With 48 hours to go before Sunday's simultaneous global start, the Wings for Life World Run has finalised the most comprehensive broadcast package in its 13-year history. DAZN will carry the run worldwide for free inside its app, ServusTV anchors free-to-air coverage across Austria, Germany and Switzerland, and Red Bull TV streams localised feeds in German, Italian, Spanish and Polish. Sky Sport Austria adds a parallel feed for Austrian viewers, and the Wings for Life World Run social channels will mirror the main world feed. The run goes off at 1pm UTC on 10 May from Vienna's Schonbrunn Palace, with the catcher car beginning its pursuit 30 minutes later.
The flagship run from the Schonbrunn baroque parterre is the centrepiece of the broadcast. Producers have placed cameras at the Gloriette overlook, on the Danube Island bridges, and at the Heldenplatz crossing in central Vienna, with helicopter and drone coverage tracking the catcher car as it sweeps Austria's longest single-event participation field. ServusTV begins its coverage at midday Vienna time and runs straight through to the catcher car's overtaking of the final flagship runner, expected after 16:30 local. The combined Austrian audience for last year's Munich flagship topped 1.4 million across linear and on-demand, a number organisers expect to be surpassed with the Vienna spectacle.
Snowboarder Anna Gasser and freeskier Clemens Millauer have been confirmed as the celebrity pair driving the Vienna catcher car, picking up the baton from previous editions that featured Marcel Hirscher and Felix Baumgartner. Both Gasser and Millauer trained in the Wings for Life World Run app over the spring and have promised to push the catcher car schedule from a 14kph opening pace through 35kph by the time it overtakes the elite men. Other flagship cars have been allocated their own celebrity drivers, with Manchester comedian Angry Ginge confirmed for the British app run cohort and a Formula 1 driver tipped to take the wheel at the Sunderland flagship.

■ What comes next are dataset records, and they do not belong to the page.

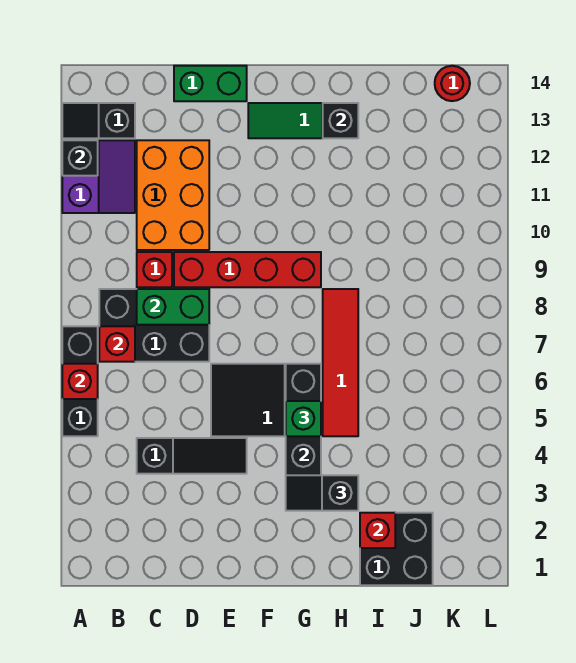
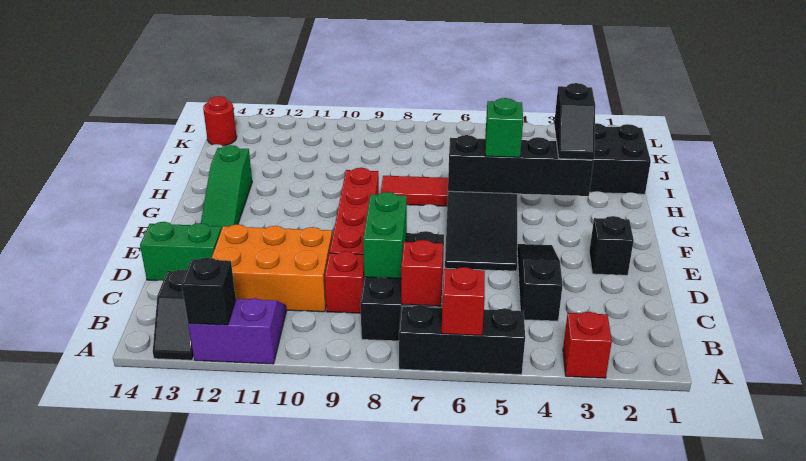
green brick D14:E14 level 1 -> green brick D13:D14 level 1
black brick H13 level 2 -> black brick E2 level 1
red brick I2 level 2 -> red brick A3 level 1

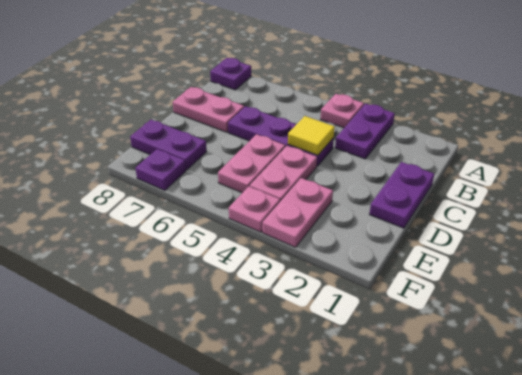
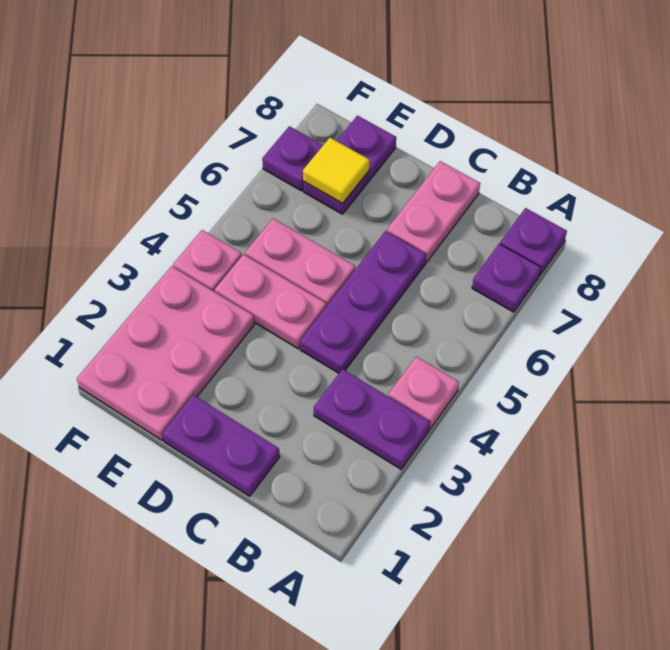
none -> purple plate A7 level 1
yellow tile C4 level 2 -> yellow tile E7 level 2
pink plate E3:F3 level 1 -> pink plate E1:F3 level 1

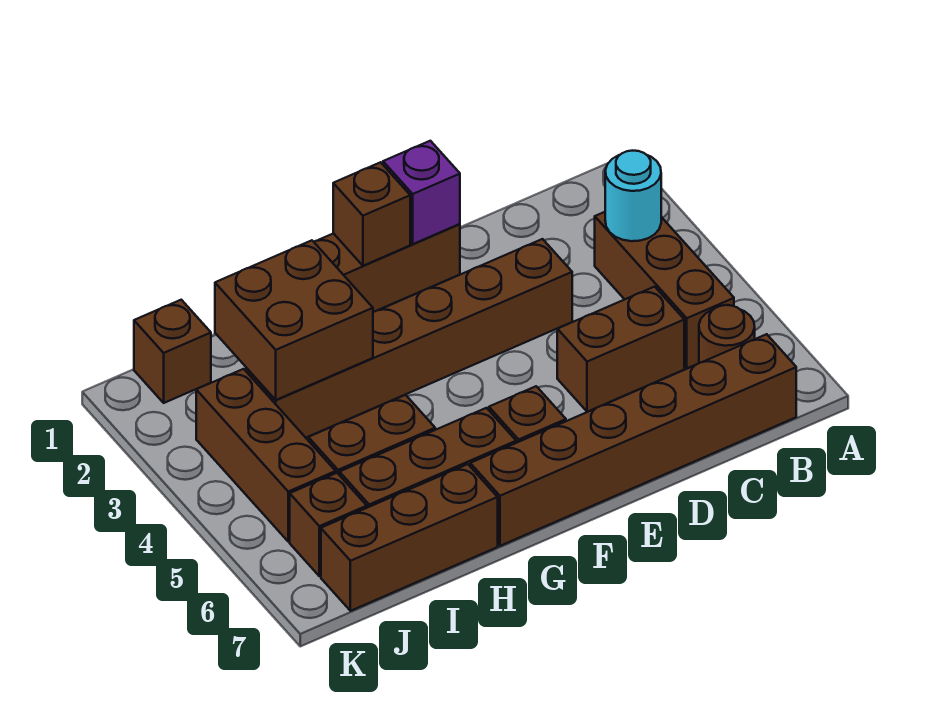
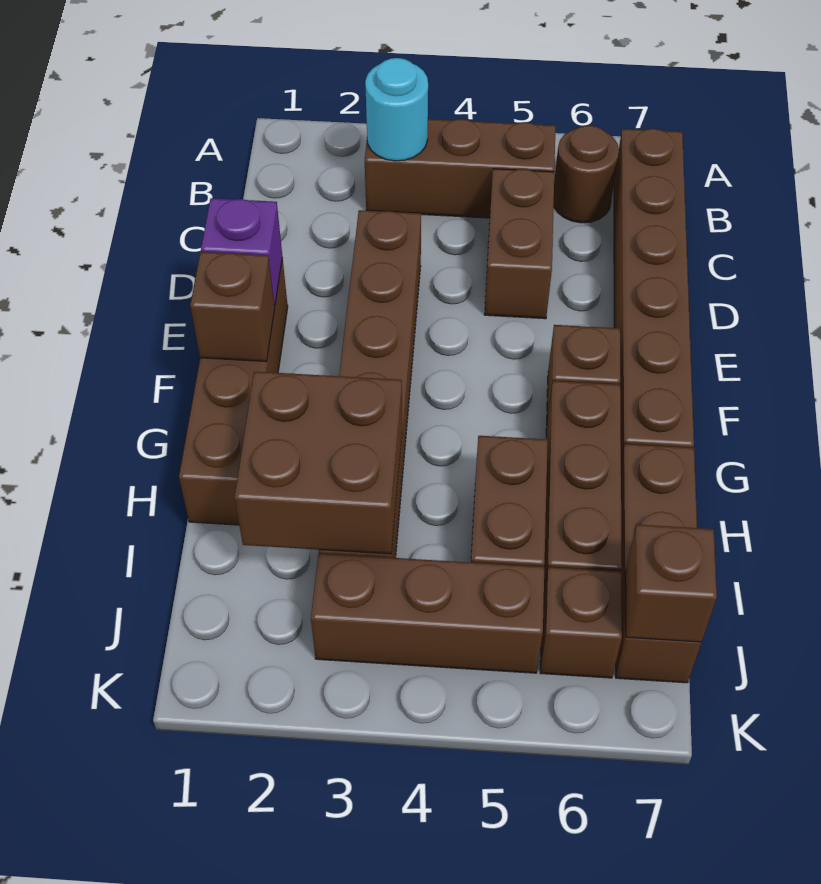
brown brick J1 level 1 -> brown brick J7 level 2

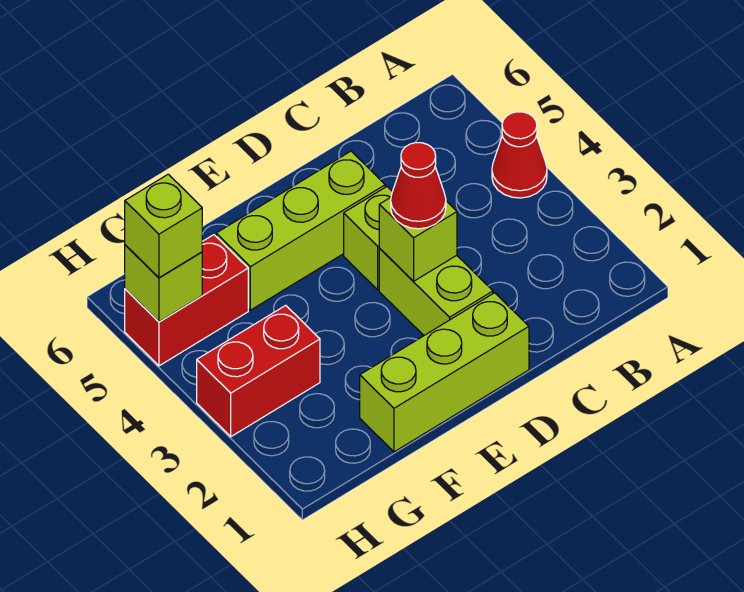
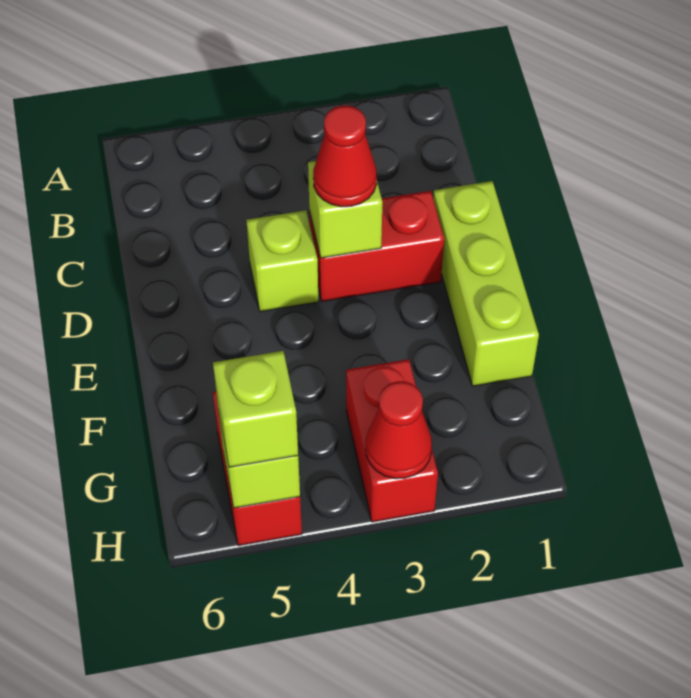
red cone A4 level 1 -> red cone H3 level 2
lime brick D2:D3 level 1 -> red brick D2:D3 level 1
lime brick D5:F5 level 1 -> none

For runners themselves, the centrepiece interaction this year is the new live data layer in the Wings for Life World Run app. Participants who run the global app event from anywhere in the world will see their place in the worldwide field update every 60 seconds, with the women's, men's, and overall leaderboards published in real time on the official site. Push notifications will warn runners as the catcher car closes within 5 kilometres, then within 1 kilometre. The app event remains the largest single component of the field: organisers reported 2.1 million entries earlier this week across 165 countries, with 32 flagship runs and more than 500 app run events in the broader programme.
What has not changed is the cause. All entry fees still go directly to spinal cord research at the Wings for Life Foundation, which has now funded research on more than 270 grants since the run's launch in 2014. Sunday's running revenue alone is forecast to top 8 million euros for the Foundation, organisers said this week, before the Foundation's own matched giving programme is added. Coverage on DAZN goes live at 12:30 UTC on Sunday with a half-hour build-in show; the global start follows at 13:00 UTC sharp.